Deadscapes: Broken Road DVD Review

Written by Milos Jovanovic


Official Site



Written and directed by Kristofer Velasquez
2006, Region 1 (NTSC), 23 minutes, Not rated

Ken Barnhart as Eric
Leon DeWyze as Greg
Kathy Swiercz as Jesse


Hell has propped up a "no vacancy" sign yet again, and the dead decided to take a walk on the earth side. In the ensuing few weeks, the zombies have turned the tables on humanity, and are now greatly outnumbering the living. But not everyone has succumbed to the undead plague — Eric, a self-styled survivalist, is one of the (un)lucky few. Armed with his Glock and a mobile home, he spends his days scavenging for food and eliminating zombies who stand in his way.

One night, Eric encounters Greg and Jesse, a couple on the run. Their car has broken down, and they ask for a ride to the nearest town, where their parents will pick them up. Eric is not keen on their company, but still opts to let them in. The three strike an uneasy relationship — neither Jesse, nor Greg, are enamored with Eric's militaristic, commandeering ways, who in turn seems to have a dislike for the upper-class "preppies". They eventually reconcile and retire to sleep.

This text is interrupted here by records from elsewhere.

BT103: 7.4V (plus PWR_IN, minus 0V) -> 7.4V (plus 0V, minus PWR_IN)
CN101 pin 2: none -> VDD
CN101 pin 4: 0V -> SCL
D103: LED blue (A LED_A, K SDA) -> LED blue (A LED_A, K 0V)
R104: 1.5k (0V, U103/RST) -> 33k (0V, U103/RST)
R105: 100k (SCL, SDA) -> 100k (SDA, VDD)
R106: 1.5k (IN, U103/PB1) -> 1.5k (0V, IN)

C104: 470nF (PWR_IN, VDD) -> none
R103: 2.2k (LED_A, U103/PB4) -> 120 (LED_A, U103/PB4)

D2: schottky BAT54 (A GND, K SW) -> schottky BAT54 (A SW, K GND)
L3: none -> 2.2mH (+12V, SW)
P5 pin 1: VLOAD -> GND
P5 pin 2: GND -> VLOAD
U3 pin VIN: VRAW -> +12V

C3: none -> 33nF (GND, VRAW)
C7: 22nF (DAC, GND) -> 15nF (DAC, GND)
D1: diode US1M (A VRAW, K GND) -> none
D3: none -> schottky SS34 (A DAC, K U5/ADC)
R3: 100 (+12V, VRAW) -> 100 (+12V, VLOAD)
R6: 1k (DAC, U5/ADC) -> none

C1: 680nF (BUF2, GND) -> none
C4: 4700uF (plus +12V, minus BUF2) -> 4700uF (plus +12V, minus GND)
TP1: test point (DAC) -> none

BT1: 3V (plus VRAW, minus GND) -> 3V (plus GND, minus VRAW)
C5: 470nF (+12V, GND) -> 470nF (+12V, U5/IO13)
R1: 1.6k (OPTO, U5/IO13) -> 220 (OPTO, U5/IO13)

In the middle of the night, Eric wakes Greg up and asks him to fill up the tank. Greg, however, is a clumsy kind of guy and he manages to spill the gas before replenishing the trailer's gas supply. Certain that Eric will carve him up if he returns now, he decides to have a run for it. It turns out to be an unwise decision — not just for Greg, but for all the others involved, as well...



Of all the indies I've seen and reviewed so far (which is, admittedly, not many), Deadscapes: Broken Road has to be one of the more interesting ones. In this new era of blood and guts, director Kristopher Velasquez, a huge self-confessed Romero fan, went back to basics and delivered something of a rarity nowadays — a character-driven zombie film, with focus firmly planted on the plight of the living rather than carnage of the dead.

Faced with budgetary constraints all young indie filmmakers tend to face, Velasquez wisely resorts to a familiar, minimalistic setup — one closed, seemingly safe location and its surroundings are everything we see here, and it's more than enough. Claustrophobia is the strongest ally of zombie films, a notion which didn't pass unnoticed by the director, who obviously did his homework when it comes to this genre. The technical shortcomings are circumvented by filming in black and white during the night. This results in grainy outside shots, but it fits with the atmosphere neatly, and adds to its grit factor. Not to mention that all the gore effects look much better this way. The script is better than average as these ventures go, and the characters seem reasonably fleshed out for a 25-minute film.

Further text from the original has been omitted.